Les mécanismes qui ont conduit à la spoliation du Banco sont comparables à ceux utilisés à la Caisse d’Epargne de Genève. Le Président de cette banque de droit public, l’ancien conseiller d’Etat PDC Guy Fontanet, était en même temps administrateur du Fountainhead Group. Ainsi, agissant pour le compte de la banque, qu’il présidait, cautionnait-il des crédits au groupe qu’il administrait, ainsi qu’à ses deux filiales.


«Dans cette affaire, la BCGe n’a pas hésité à porter plainte pénale, le 22 novembre 1999. Elle vise Léon Gaon du chef de faux dans les titres, gestion fautive et obtention frauduleuse d’un concordat judiciaire» (TdG, 30 janv. 02). Les conséquences de ces crédits accordés par la CEG hypothèquent encore gravement le fonctionnement de la BCGe. Selon un rapport de la Commission des finances du Grand Conseil du 16 mai 2000, les crédits en «blanc» (sans couverture) s’élevaient alors à 1,68 milliards de francs!


Une banque spoliée en Argentine, l’autre en Suisse, le holding Fountainhead, domicilié au Luxembourg et ses entités réparties dans le monde, les bénéficiaires probables de ces opérations domiciliés en Suisse, voilà ce qui illustre bien le fonctionnement d’un capital financier mondialisé.

La justice suisse

L’art. 6 du Code Pénal devrait permettre de sanctionner des ressortissants suisses (non extradables) pour des forfaits commis à l’étranger. Le 18 septembre 2002, une dénonciation pénale a ainsi été déposée par l’Association des clients des Banques (ASDEB) auprès de M. V. Roschacher, Procureur général de la Confédération, qui a renvoyé l’affaire au Parquet genevois. Le 6 novembre 2002, la Procureure de ce canton, Mme George, a cependant décidé de classer cette affaire «en opportunité».

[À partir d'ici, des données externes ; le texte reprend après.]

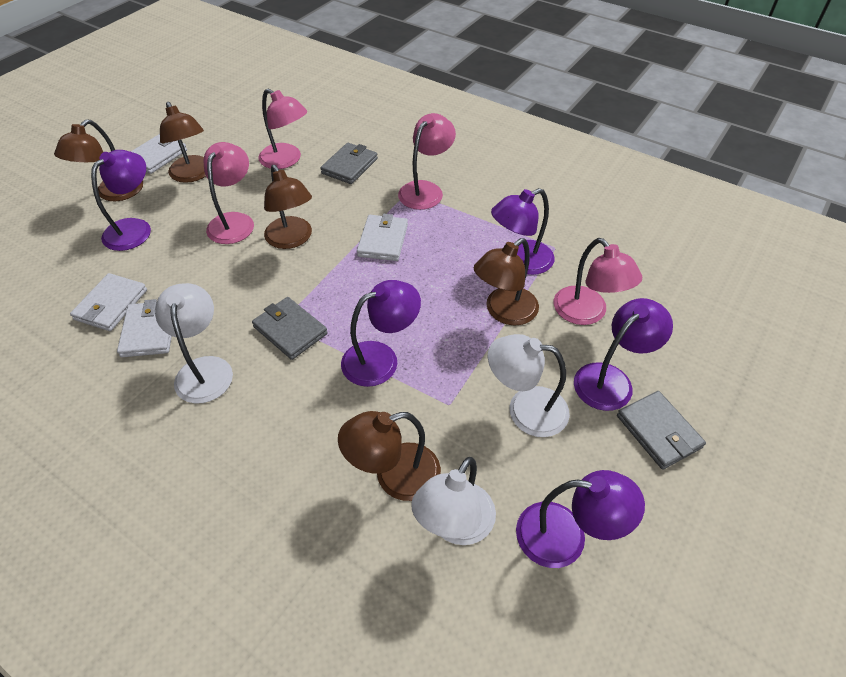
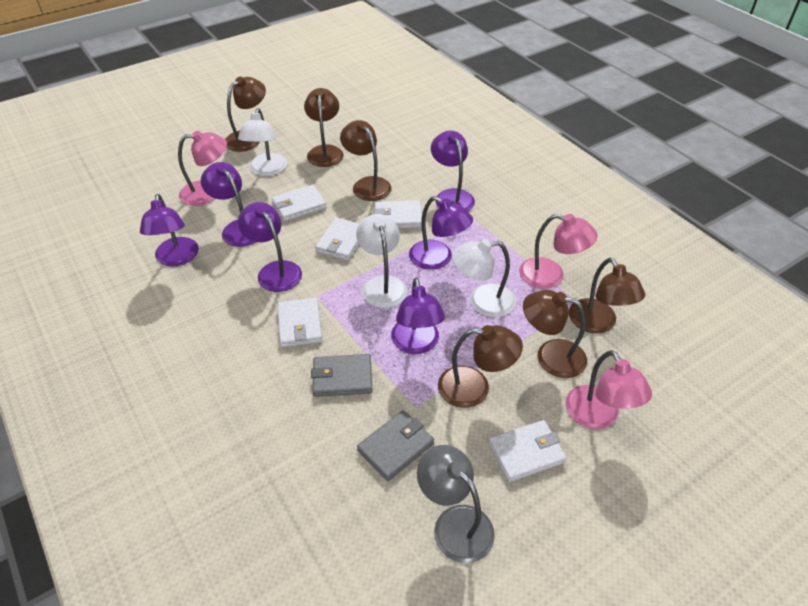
brown lamp: 5 -> 6
grey lamp: 0 -> 1
grey wallet: 3 -> 2
pink lamp: 4 -> 3
purple lamp: 5 -> 6
white wallet: 4 -> 5

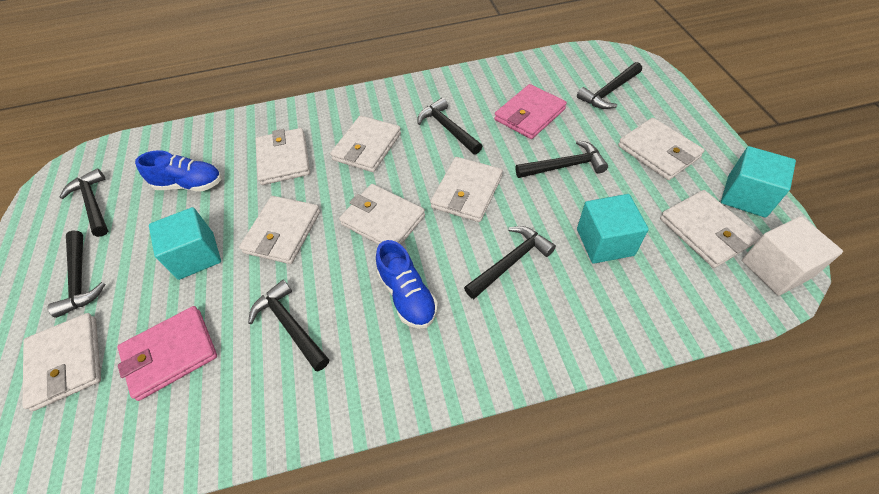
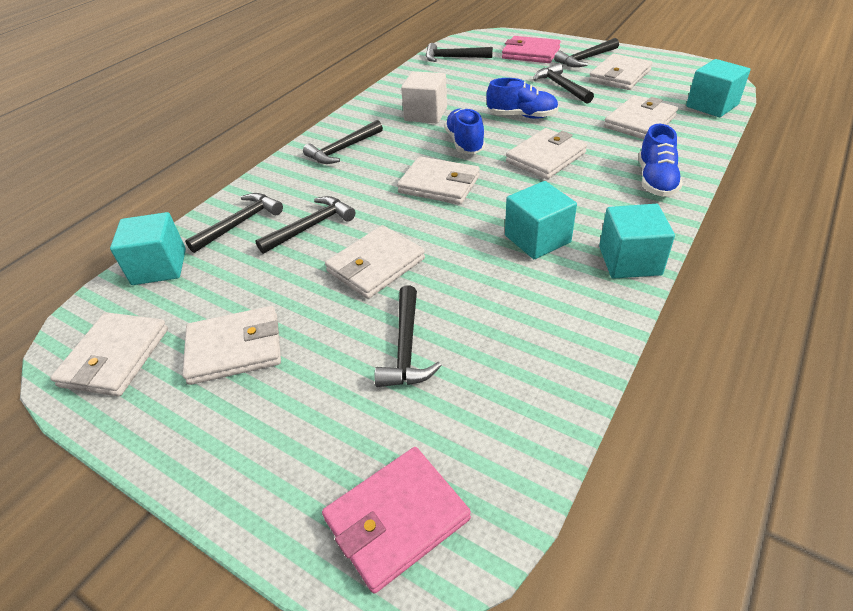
blue shoe: 2 -> 3
turquoise cube: 3 -> 4
white wallet: 8 -> 7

Un recours déposé auprès de la Chambre d’accusation contre ce classement, le 18 novembre 2002, n’a pas abouti: trois juges de droite ont rejeté le recours.


Pourtant, les faits figurant dans le jugement sont indéniablement «constitutifs d’une infraction». La Justice n’aurait-elle pas dû privilégier l’enquête concernant la spoliation de petits épargnant-e-s argentins, plutôt que de reculer devant le «préjudice» possible aux personnes mises en cause par le recours, alors que celles-ci sont précisément visées dans le cadre de la spoliation du Banco Social de Córdoba?


Il faut croire qu’un jugement de 455 pages de la justice argentine n’est ni «crédible» ni «vraisemblable». Il faut croire encore que certains sont plus égaux que d’autres, que l’art. 6 CP n’a plus grande signification, et surtout, que la Suisse est un havre de paix pour ceux qui en ont les moyens…


Carlo BAUMGARTNER

  1. Voir l’Hebdo du 30 août 2001 et du 7 février 2002 sur le Crédit Suisse.